2. You will be based in Ondra's offices and you will initially report to the founding partners. You will join as a Managing Director and whilst your overall job description is to work as a core part of Ondra's senior professional team to help our clients and in this way to contribute to building Ondra's business over the longer term, your initial focus will be to build a strong M&A execution practice and longer term to help develop the firm's broader relationships in the continent more generally.

3. You will initially be granted a 1.0% share of the partnership. This level of ownership interest will be reviewed each year in the light of your performance. Every two years, starting from the 1 March 2009, Managing Directors will be formally reviewed for potential election to the corporate title of Partner.

4. Upon finalization of your exit from your existing employer we are prepared to review whether an upwards adjustment to the initial ownership % may be appropriate.

….

6. During your employment you will:

• comply with all regulations, policies, reasonable requests and instructions made by Ondra;

• comply with any Ondra policy from time to time in force in respect of share dealing and in particular, will not deal in any shares or securities in any company where you have, or may have material non-public information. Further, before dealing in any event in any shares or securities, you will always ensure that you give me two full working days' prior notice, to enable me to ensure that there is no possible conflict in you dealing in any such shares or securities.

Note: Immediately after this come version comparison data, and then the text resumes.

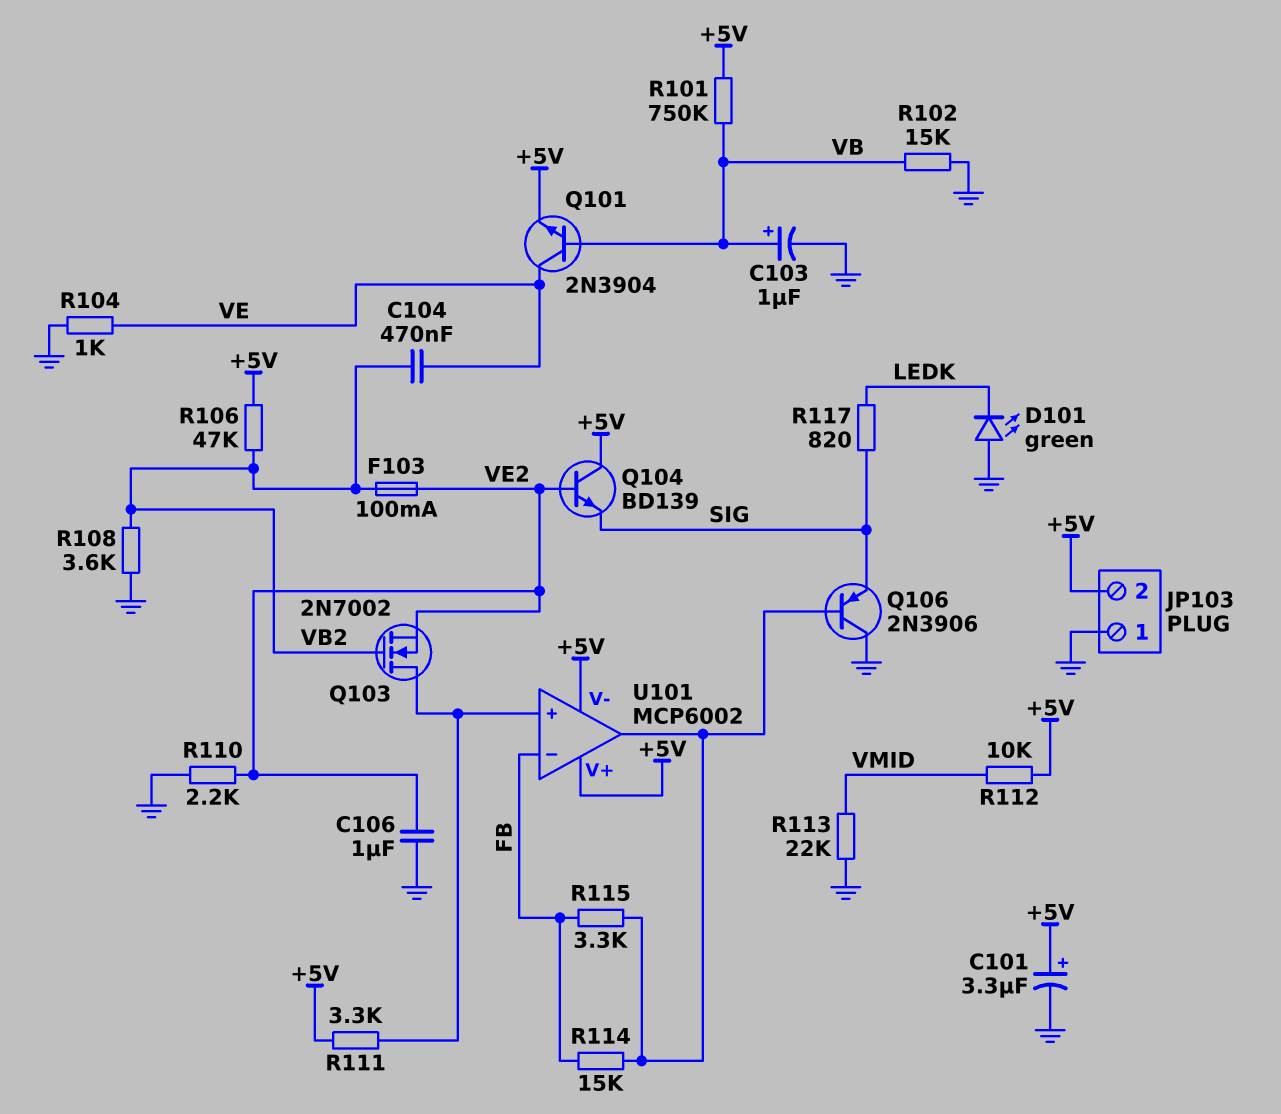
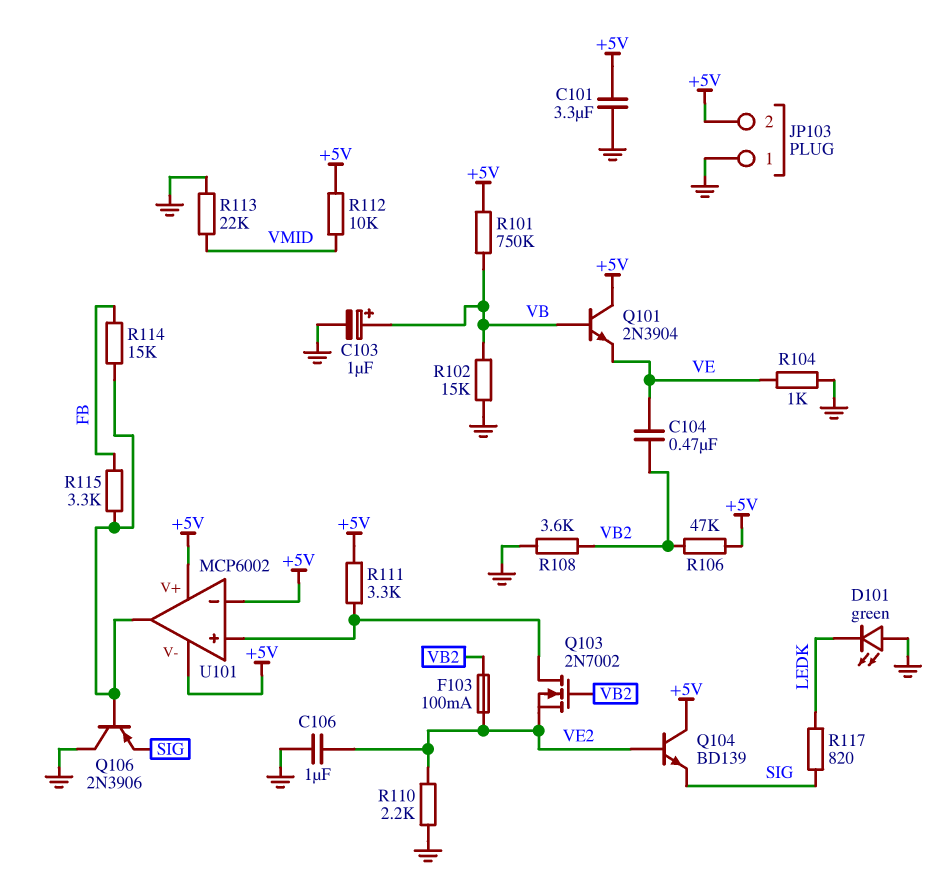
C101: 3.3uF (plus +5V, minus GND) -> 3.3uF (+5V, GND)
Q101: NPN 2N3904 (B VB, C VE, E +5V) -> NPN 2N3904 (B VB, C +5V, E VE)
U101 pin in-: FB -> +5V

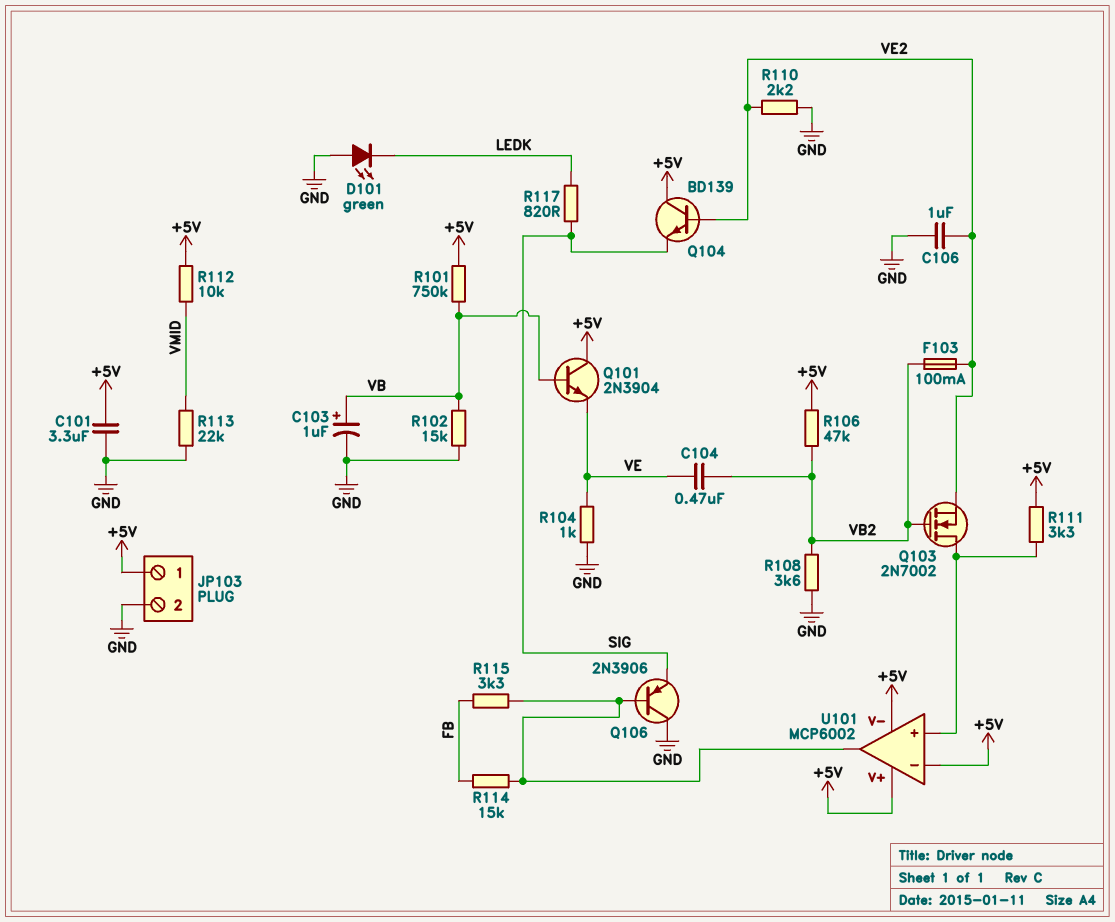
JP103 pin 1: GND -> +5V
JP103 pin 2: +5V -> GND

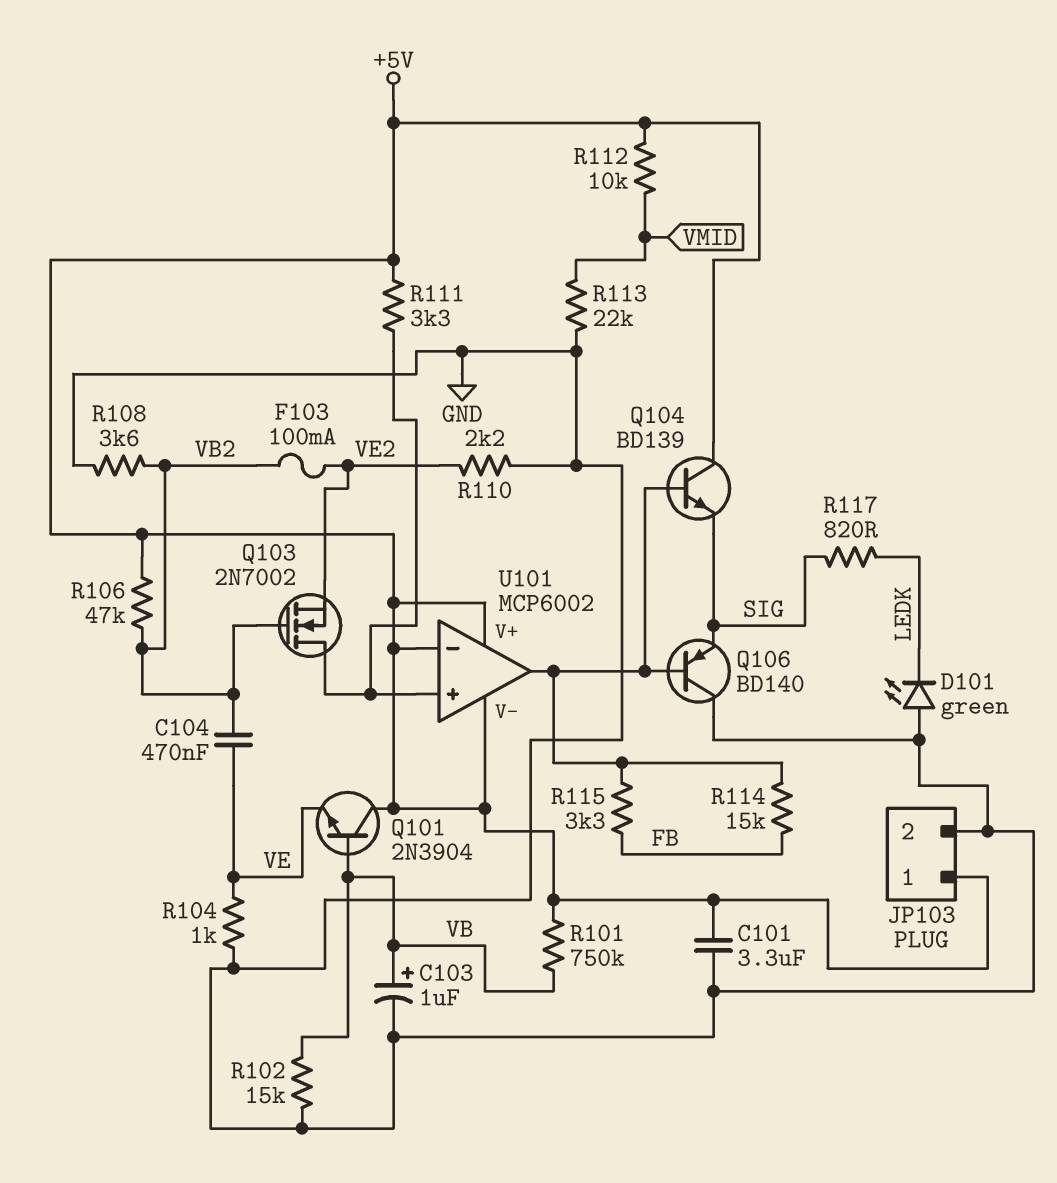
C106: 1uF (GND, VE2) -> none
Q104: NPN BD139 (B VE2, C +5V, E SIG) -> NPN BD139 (B U101/out, C +5V, E SIG)
Q106: PNP 2N3906 (B U101/out, C GND, E SIG) -> PNP BD140 (B U101/out, C GND, E SIG)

7. Your basic annual salary when you join will be £200,000 (the "Salary") and is payable, less statutory and voluntary deductions, monthly in arrears in equal instalments by direct bank transfer on or about the last working day of each month.

The Salary will be reviewed annually by Ondra and any change notified to you.

….

8. In addition to the Salary, you will be reimbursed for all reasonable expenses properly, wholly, exclusively and necessarily incurred by you in the performance of your duties for Ondra, upon production of receipts or other evidence for them that is satisfactory to Ondra. You will also be eligible to receive a discretionary bonus. The partnership will take into account various factors in exercising its discretion, such as the performance of Ondra as a whole and your...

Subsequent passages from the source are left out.